続いて2024年にはコンケン県のウボルラタナダムで24MW案件が運転開始しました。この案件では水力発電に加え蓄電池システムも組み合わせ、再エネ出力変動への対応能力を高めています。
今後は140MW級・300MW級案件へ大型化
EGATは現在、第3弾としてカンチャナブリ県のシーナカリンダムで140MW案件を推進しています。さらにブミポンダム158MW、ワチラロンコンダム50MWなども計画されており、今後数年間で導入が進む見込みです。
また300MW級を超える大型案件の検討も進められており、ダム群を活用した再生可能エネルギー供給拠点の形成を目指しています。既存の水力発電設備、送電網、保守体制を活用できることから、単独の大規模太陽光発電所と比較して系統接続や運用面で優位性があると考えられています。
再エネの「組み合わせ」が新たな価値を生む
近年、再生可能エネルギー分野では、単一電源の導入拡大だけでなく、複数の電源種を組み合わせて柔軟性を高める取り組みが世界各地で進んでいます。太陽光と風力、太陽光と蓄電池、太陽光と水力などを組み合わせることで、ミクロレベルでもマクロレベルでも安定した再エネ供給を実現しようという考え方です。

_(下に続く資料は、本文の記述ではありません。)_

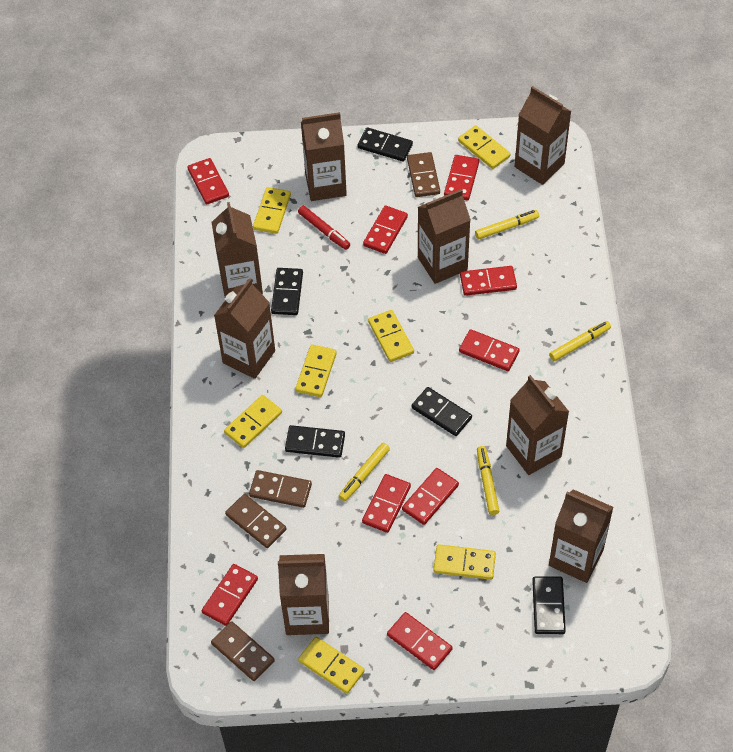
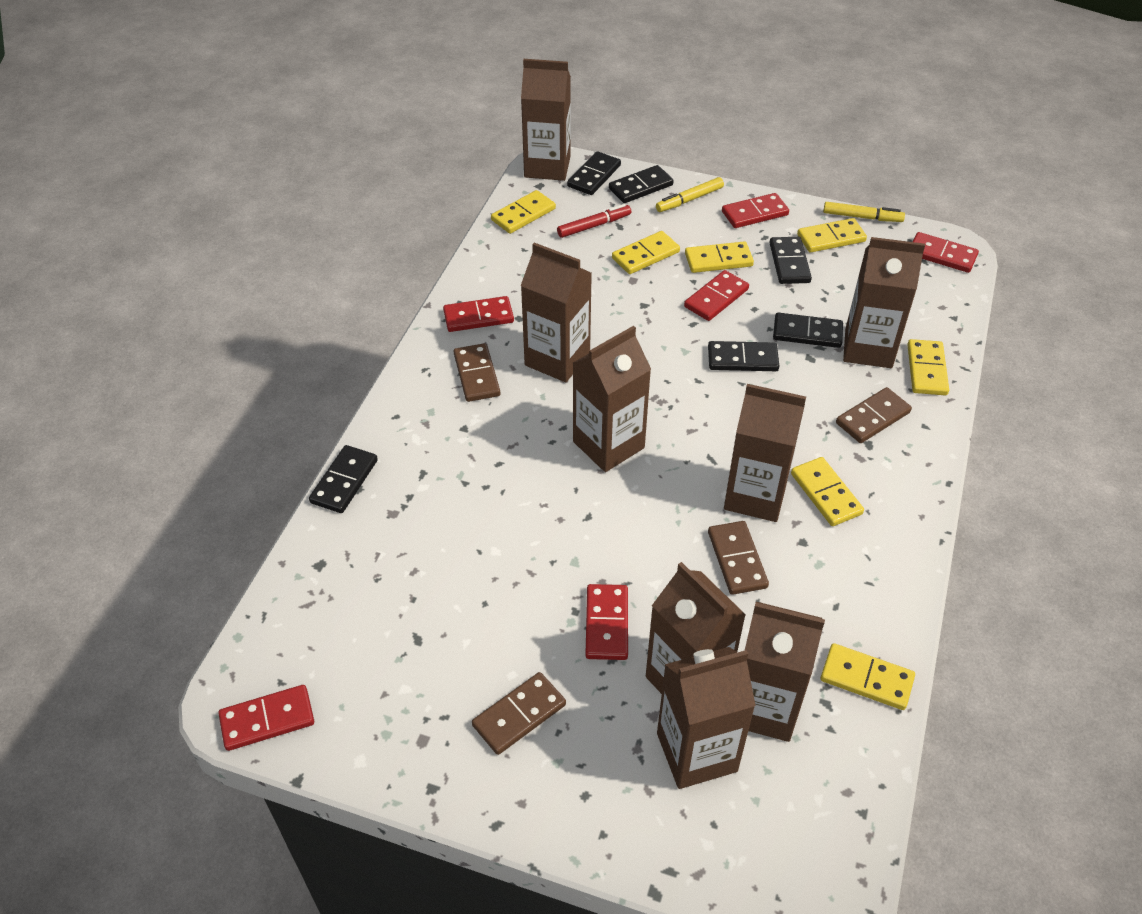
black domino: 5 -> 6
red domino: 9 -> 6
yellow marker: 4 -> 2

その中でも水力発電は非常に特徴的な存在です。多くのダムは既に大容量の送電設備に接続されており、発電所には運転員や電力技術者が常駐しています。さらに水力発電は出力調整能力を持つため、変動性のある太陽光発電との相性が良いとされています。EGATが推進するハイドロ・フローティングソーラーは、こうした既存インフラを最大限活用した世界的なベストプラクティスの一つと言えるかもしれません。
日本においても、電力会社だけでなく自治体、鉄道会社、水道事業者などが保有するダムや貯水池が全国に存在します。水利権や環境影響評価、景観、設備改修などさまざまな課題はありますが、既存水力と太陽光を組み合わせる考え方そのものは十分参考になるのではないでしょうか。
再生可能エネルギーの大量導入が求められる中、単に太陽光パネルを増やすだけではなく、既存の水力資産や送電網、運用ノウハウを活用して柔軟性を高めていくことが重要になりつつあります。タイで進むこうした取り組みは、日本が今後の再エネシステムを考える上でも示唆に富む事例であり、今後の展開を引き続き注視していきたいと思います。